La solitudine quindi come qualcosa che taglia, fermenta e fa maturare ma qualcosa a cui rischiamo di arrenderci troppo presto e troppo presto cercare compagnia. Ho visto molte relazioni iniziare non per scelta ma per chiudere la falla della solitudine. Relazioni che, ovviamente, finivano per lasciare più soli di prima. Pessima ragione per iniziare una relazione, la solitudine. Rischiamo di partire con il piede sbagliato, quello dell’accontentarsi. Rischiamo di non scegliere la persona ma di scegliere la compagnia. E raramente funziona.
Cosa taglia nella solitudine?
Cosa c’è che taglia nella solitudine? Probabilmente ci sono tante risposte diverse. Tante quante le persone che si fanno questa domanda. Per me quello che taglia é la paura di essere stata lasciata sola: per punizione.O la paura di essere sola perché non so stare con gli altri. O la paura, infine, di essere diversa. Poco commestibile. Se guardo la mia vita nessuna di queste paure é proprio vera e nessuna é totalmente falsa.Il punto é che la solitudine ti lascia nuda e cruda davanti a te stessa. Senza sconti e senza inganni. É, a volte, una sorta di repertorio morale di se stessi dove é impossibile mentire. É questo che amo della pratica: mi mette a nudo offrendomi la forza delle mie verità e delle mie potenzialità anziché il clamore delle difese. É per questo che, a volte, é cosi difficile chiudere gli occhi: perché li apri su di te.
E, nell’aprirli, la solitudine mostra sempre quello che manca. Se manca qualcosa stai certo che é li ad aspettarti nei momenti di solitudine. Busserà alla porta di sicuro quando sei da solo. Per nascondersi quando sei in compagnia. É per quello che molte persone evitano di stare soli. E se non c’è una compagnia reale c’é sempre la possibilità di quella virtuale. Una soluzione sempre a portata di mano. Perché purtroppo oggi tendiamo a considerare un elemento di successo l’essere in compagnia.
[box] C’è qualcosa che manca al mio cuore stasera. Qualcosa che ha reso i miei occhi dolci e la mia voce tenera. E il mio bisogno di Dio assolutamente chiaro.
Something missing in my heart tonight Has made my eyes so soft My voice so tender My need of God Absolutely clear. Hafez[/box]
L essere in relazione come status symbol
Per molte persone la solitudine è un fallimento. Qualcosa che dichiara un insuccesso.

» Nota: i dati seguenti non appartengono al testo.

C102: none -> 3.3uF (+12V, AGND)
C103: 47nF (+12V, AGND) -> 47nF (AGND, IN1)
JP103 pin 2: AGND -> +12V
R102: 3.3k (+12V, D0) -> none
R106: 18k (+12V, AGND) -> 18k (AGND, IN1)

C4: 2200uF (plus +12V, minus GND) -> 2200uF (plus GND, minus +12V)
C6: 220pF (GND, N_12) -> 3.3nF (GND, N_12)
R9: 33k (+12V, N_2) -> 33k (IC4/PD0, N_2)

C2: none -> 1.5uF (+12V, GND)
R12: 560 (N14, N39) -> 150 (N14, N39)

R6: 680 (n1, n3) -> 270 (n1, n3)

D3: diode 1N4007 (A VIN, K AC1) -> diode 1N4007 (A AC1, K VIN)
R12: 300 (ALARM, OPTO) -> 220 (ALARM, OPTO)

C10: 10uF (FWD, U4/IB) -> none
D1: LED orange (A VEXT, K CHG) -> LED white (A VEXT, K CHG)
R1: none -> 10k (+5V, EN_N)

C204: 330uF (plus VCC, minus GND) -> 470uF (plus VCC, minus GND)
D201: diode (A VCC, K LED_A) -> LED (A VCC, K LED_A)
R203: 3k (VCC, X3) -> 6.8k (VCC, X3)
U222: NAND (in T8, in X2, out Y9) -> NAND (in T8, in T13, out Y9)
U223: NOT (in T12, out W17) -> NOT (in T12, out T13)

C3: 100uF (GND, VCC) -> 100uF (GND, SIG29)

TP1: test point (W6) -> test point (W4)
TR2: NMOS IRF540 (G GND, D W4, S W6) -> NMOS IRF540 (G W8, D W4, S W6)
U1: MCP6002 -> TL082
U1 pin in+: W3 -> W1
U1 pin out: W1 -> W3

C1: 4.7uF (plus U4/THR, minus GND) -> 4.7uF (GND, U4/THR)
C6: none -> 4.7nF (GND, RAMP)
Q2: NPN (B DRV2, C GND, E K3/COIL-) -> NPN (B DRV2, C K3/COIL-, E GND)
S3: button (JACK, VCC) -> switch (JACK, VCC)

Non avere una compagnia per le vacanze, i fine settimana, non avere una relazione affettiva stabile é qualcosa di imbarazzante e, nello stesso tempo, sono sempre più rari i luoghi naturali di incontro. Sostituiti da delle applicazioni sul cellulare, per superare gli incerti degli incontri naturali. Se si é soli si rischia l’ imbarazzo al ristorante, al cinema e il sovrapprezzo in albergo. La paura di invecchiare da soli o di morire da soli è una delle più forti e diffuse e spesso, anche se la persona solitaria non ne soffre affatto, proviamo un moto di compassione verso chi crediamo sia solo,
[box] Scendere verso l’autunno e continuare ad amare. Luigi Nono[/box]
Per evitare questo “insuccesso” sviluppiamo una sorta di pazienza verso la compagnia non adeguata. Sopportiamo le difformità e divergenze non per amore della diversità ma per paura della solitudine. Vivendo in una cultura che ci offre qualsiasi divertimento per riempirla a piene mani, a pieno titolo. Perché la nostra cultura sa benissimo che un essere umano che tollera la solitudine è una persona poco manipolabile.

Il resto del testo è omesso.